Missing Data Causes Unequal Time Periods in Sales Forecasting

By Conrad Carlberg

When you’re working with sales forecasts that are based on moving averages and on exponential smoothing, you’re working with forecasts that depend on a baseline with consecutive time periods. But if some of those time periods are missing, you could be in trouble. This figure shows how a full baseline works.

Excel can calculate the trendline and the equation for you.

Notice the straight line in the chart. It’s called a trendline. The trendline indicates how well the gradual growth in revenues tracks against the dates when the revenues were recognized. Just what you like to see. Generally, the greater the incline in the trendline, the stronger the relationship between the time period and the revenue, and this is a pretty decent result.

The trendline is created by right-clicking the charted data series and choosing Add Trendline from the shortcut menu.
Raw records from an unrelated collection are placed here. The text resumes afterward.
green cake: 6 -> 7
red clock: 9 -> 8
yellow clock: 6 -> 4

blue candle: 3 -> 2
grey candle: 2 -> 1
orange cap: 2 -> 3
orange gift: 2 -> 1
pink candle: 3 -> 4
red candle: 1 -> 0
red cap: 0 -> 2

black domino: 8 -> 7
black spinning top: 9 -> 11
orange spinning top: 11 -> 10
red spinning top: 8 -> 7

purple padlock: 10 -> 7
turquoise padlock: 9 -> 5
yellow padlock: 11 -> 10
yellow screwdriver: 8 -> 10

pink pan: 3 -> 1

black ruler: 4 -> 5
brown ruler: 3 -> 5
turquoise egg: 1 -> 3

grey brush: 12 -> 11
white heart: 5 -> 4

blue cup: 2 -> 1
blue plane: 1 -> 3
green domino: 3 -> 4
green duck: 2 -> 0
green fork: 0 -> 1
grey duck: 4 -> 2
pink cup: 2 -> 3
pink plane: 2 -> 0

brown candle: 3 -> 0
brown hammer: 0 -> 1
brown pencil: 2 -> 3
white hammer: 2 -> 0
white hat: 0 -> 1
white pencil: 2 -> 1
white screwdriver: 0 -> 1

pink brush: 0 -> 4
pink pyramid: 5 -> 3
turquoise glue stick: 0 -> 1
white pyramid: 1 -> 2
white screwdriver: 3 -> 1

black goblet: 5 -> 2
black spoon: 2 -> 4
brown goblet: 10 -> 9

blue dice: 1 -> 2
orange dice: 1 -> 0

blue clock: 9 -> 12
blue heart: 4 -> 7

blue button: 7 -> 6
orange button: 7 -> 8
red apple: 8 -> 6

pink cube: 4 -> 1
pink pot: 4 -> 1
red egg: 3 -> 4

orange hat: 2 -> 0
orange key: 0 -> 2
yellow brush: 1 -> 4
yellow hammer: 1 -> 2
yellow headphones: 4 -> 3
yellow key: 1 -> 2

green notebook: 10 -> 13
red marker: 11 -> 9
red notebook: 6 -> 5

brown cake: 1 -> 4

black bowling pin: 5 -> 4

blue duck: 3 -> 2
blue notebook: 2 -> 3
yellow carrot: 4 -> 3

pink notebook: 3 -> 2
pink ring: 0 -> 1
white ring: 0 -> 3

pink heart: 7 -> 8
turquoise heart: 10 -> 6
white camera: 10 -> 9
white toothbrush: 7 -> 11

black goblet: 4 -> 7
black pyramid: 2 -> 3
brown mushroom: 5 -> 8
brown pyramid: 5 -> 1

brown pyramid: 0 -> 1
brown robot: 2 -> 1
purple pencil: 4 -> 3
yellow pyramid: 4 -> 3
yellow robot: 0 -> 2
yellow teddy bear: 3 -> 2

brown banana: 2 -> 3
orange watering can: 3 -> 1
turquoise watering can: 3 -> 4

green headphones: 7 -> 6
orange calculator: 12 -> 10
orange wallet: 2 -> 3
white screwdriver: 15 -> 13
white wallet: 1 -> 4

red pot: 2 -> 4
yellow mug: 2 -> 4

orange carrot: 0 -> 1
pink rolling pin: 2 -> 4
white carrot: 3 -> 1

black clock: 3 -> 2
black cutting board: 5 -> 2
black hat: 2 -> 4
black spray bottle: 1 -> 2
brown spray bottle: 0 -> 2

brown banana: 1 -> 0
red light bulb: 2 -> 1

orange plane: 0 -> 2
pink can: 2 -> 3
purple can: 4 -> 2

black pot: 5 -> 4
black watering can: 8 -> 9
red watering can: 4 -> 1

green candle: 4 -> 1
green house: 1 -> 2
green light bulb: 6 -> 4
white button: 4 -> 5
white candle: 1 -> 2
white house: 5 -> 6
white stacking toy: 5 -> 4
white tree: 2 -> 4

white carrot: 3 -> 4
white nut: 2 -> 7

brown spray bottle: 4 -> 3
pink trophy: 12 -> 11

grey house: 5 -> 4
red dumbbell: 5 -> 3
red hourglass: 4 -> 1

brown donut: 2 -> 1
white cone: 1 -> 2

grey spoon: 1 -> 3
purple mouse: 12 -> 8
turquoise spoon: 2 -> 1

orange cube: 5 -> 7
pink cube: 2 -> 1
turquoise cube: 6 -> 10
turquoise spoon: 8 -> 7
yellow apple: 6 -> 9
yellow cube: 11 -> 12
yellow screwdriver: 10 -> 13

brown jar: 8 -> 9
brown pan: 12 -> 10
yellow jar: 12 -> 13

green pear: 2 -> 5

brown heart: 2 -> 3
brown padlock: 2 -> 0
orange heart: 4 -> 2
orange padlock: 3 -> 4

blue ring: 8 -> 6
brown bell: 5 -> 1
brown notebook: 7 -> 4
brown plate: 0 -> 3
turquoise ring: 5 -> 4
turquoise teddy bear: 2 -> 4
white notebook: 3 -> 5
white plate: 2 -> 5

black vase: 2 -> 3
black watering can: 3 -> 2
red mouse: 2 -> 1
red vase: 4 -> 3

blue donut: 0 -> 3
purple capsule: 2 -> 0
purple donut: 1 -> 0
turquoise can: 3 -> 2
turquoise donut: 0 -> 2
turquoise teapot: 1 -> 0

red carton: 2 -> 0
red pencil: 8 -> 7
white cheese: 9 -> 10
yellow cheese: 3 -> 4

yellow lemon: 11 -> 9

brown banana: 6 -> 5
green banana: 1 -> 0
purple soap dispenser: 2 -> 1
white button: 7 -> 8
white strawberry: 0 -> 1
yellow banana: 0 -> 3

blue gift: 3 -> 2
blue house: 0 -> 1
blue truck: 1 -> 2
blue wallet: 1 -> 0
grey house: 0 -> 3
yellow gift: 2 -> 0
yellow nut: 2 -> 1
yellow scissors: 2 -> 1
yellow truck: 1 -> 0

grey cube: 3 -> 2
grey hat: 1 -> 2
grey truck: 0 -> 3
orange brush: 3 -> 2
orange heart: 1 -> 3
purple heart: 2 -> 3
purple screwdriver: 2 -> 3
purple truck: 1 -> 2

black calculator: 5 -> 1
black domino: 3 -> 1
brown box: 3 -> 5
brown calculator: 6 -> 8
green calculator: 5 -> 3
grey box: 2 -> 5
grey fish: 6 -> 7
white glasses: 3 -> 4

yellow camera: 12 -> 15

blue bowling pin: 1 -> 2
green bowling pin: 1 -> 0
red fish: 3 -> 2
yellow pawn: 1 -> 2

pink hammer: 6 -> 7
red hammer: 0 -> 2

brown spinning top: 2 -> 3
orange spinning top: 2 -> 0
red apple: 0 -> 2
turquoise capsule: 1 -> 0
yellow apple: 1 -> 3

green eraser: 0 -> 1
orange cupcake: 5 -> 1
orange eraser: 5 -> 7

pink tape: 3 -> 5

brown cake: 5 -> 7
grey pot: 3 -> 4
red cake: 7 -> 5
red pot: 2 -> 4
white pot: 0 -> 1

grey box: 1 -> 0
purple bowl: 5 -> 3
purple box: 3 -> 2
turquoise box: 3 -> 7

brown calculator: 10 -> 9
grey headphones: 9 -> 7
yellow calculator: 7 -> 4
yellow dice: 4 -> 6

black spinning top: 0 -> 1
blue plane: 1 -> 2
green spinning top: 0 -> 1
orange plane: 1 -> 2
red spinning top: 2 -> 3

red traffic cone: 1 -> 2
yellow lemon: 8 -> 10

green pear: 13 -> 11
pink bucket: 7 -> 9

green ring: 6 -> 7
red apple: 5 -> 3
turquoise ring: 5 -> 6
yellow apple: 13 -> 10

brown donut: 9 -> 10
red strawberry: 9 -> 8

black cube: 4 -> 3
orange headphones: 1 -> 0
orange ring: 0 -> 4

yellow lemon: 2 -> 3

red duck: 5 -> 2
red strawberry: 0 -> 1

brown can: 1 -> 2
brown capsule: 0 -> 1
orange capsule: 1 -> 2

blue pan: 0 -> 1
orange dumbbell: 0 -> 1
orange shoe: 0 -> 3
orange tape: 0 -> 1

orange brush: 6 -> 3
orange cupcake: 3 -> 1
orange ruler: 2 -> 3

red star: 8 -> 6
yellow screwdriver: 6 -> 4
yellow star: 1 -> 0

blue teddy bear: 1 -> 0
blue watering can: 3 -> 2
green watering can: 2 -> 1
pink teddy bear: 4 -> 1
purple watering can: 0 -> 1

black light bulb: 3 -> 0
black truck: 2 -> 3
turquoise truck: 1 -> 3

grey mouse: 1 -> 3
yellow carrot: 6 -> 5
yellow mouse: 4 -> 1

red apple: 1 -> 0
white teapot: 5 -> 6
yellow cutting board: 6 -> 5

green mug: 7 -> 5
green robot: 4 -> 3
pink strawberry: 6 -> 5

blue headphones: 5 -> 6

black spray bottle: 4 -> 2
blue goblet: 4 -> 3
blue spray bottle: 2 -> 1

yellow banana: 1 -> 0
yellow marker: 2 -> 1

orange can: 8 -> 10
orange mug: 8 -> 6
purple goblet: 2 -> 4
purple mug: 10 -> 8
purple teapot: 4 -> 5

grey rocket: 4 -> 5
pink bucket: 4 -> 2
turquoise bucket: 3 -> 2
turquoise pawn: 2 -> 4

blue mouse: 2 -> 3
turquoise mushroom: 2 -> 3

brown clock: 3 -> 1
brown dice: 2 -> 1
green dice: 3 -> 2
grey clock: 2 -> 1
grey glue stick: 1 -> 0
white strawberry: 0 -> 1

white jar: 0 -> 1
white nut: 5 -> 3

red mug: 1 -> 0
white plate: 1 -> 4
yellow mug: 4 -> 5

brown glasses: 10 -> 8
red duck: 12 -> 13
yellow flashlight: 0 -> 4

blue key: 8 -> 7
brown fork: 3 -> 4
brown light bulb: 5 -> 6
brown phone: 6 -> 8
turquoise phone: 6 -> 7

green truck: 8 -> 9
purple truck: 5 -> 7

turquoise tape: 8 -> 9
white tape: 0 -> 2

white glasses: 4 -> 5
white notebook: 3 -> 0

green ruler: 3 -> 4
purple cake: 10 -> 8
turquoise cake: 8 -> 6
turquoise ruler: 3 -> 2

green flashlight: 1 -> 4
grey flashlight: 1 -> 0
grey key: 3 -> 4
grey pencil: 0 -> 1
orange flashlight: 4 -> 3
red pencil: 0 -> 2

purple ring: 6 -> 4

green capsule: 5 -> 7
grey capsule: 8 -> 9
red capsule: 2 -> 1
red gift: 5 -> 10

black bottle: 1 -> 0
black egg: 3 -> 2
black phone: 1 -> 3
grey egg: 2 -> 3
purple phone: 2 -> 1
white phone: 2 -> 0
Charting the trendline as a separate series gives you more control; using Add Trendline is faster.

Contrast the chart shown previously with the one in the following figure.

The smaller the R-squared value, the less dependable the forecast. An R-squared of 0.07 is small.

The dates and revenues are the same as in the previous figure, except that seven months are missing, some from the start of the baseline and a few from well into the baseline. Now, the relationship between the time period and its revenue has been disrupted by the missing periods, and the trendline in the chart has become nearly horizontal, indicating a much weaker relationship.

You wouldn’t be able to put much trust in a forecast constructed from the baseline in the second figure, even though the data that’s in it is a subset of the same as the data in the figure figure. The lesson: Arrange for a baseline that’s chock-full of consecutive time periods — or don’t bother with a forecast.